John 10 is the response of Jesus to religious folks vested too much in control and power. We are offered a shepherd who is only interested in being “good”, at the ready to serve and to tend. This shepherd works hard to raise the best flock possible and goes above and beyond. This shepherd knows each of the flock by name and would not have it any other way. Jesus sees the folly of what happens to the man healed of his blindness, and he offers this alternative vision for what we ought to be claiming God is doing in the midst of the world.
Throughout its narrative, the gospel of John celebrates that Jesus brings abundant life. To follow Jesus the Good Shepherd is to be on a pathway that runs through the midst of the world, yet aims to live by the counter-rhythms of the gospel. We learn where we need to go, how to live by what God, not worldly power, has offered us, from which waters to drink deeply.
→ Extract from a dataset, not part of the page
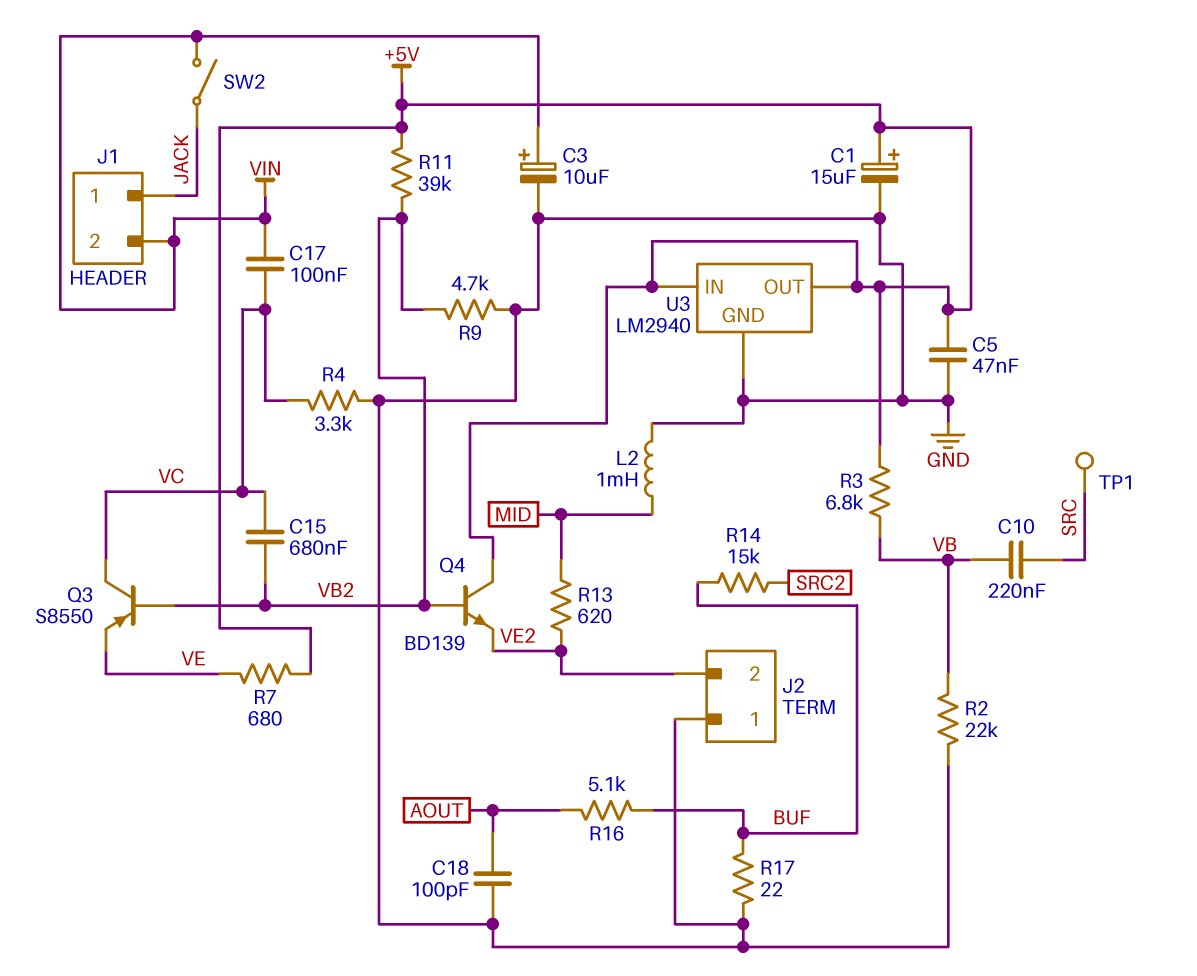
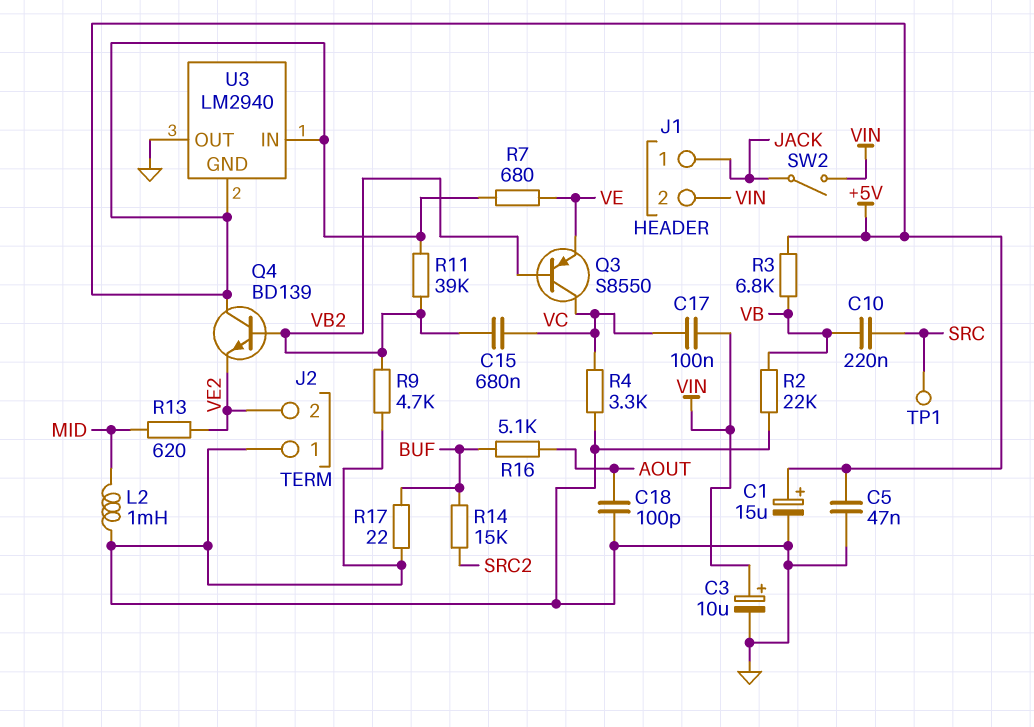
U3 pin GND: GND -> +5V
U3 pin OUT: +5V -> GND

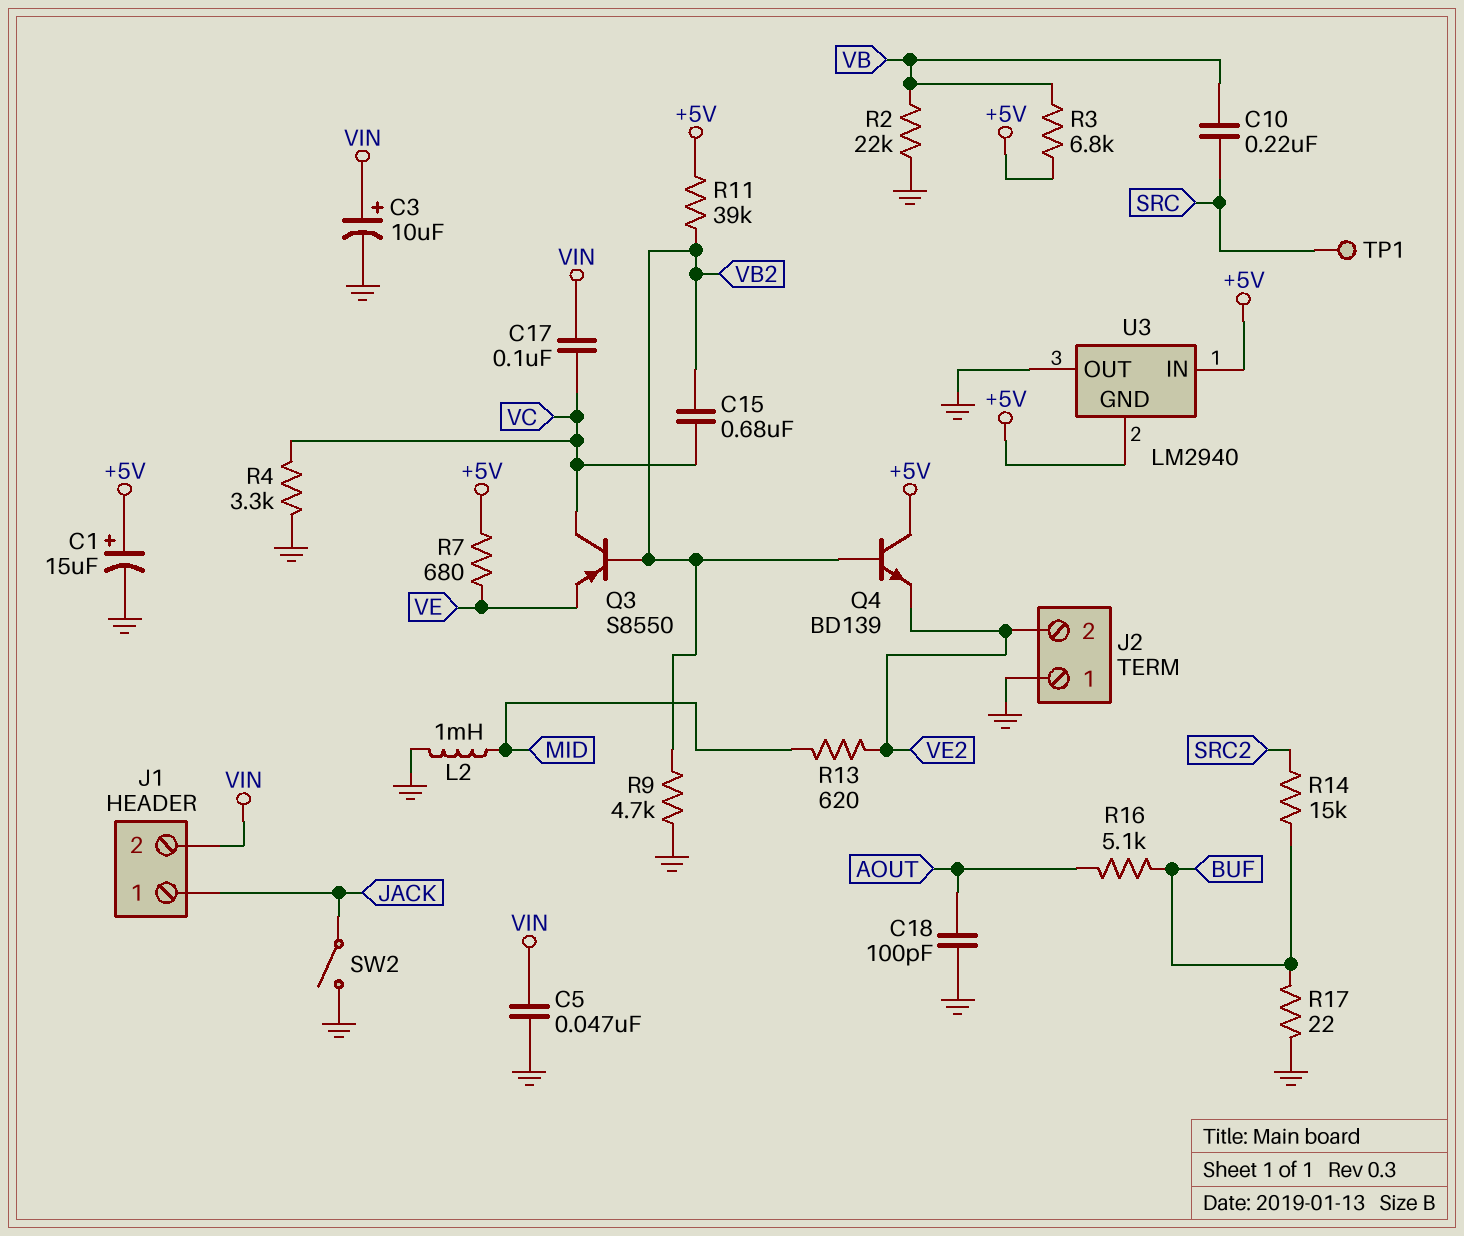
C5: 47nF (+5V, GND) -> 47nF (GND, VIN)
SW2: switch (JACK, VIN) -> switch (GND, JACK)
We begin to see where God is at in fray of existence, and learn how to live in the fullness of resurrection faith and with ardent trust.
So we learn to speak of Jesus, the one who is not removed from the times in our lives when tears flow and challenges bedevil. So we learn to speak of the church, the gathering of people who understand their true calling only when they claim their identity as the sheepfold of the Good Shepherd. So we learn to gaze upon images of Jesus that bring us closer to the gospel faith, seeing the Christ who reigns in glory, yet is best known as if a Shepherd to his flock.
AMEN.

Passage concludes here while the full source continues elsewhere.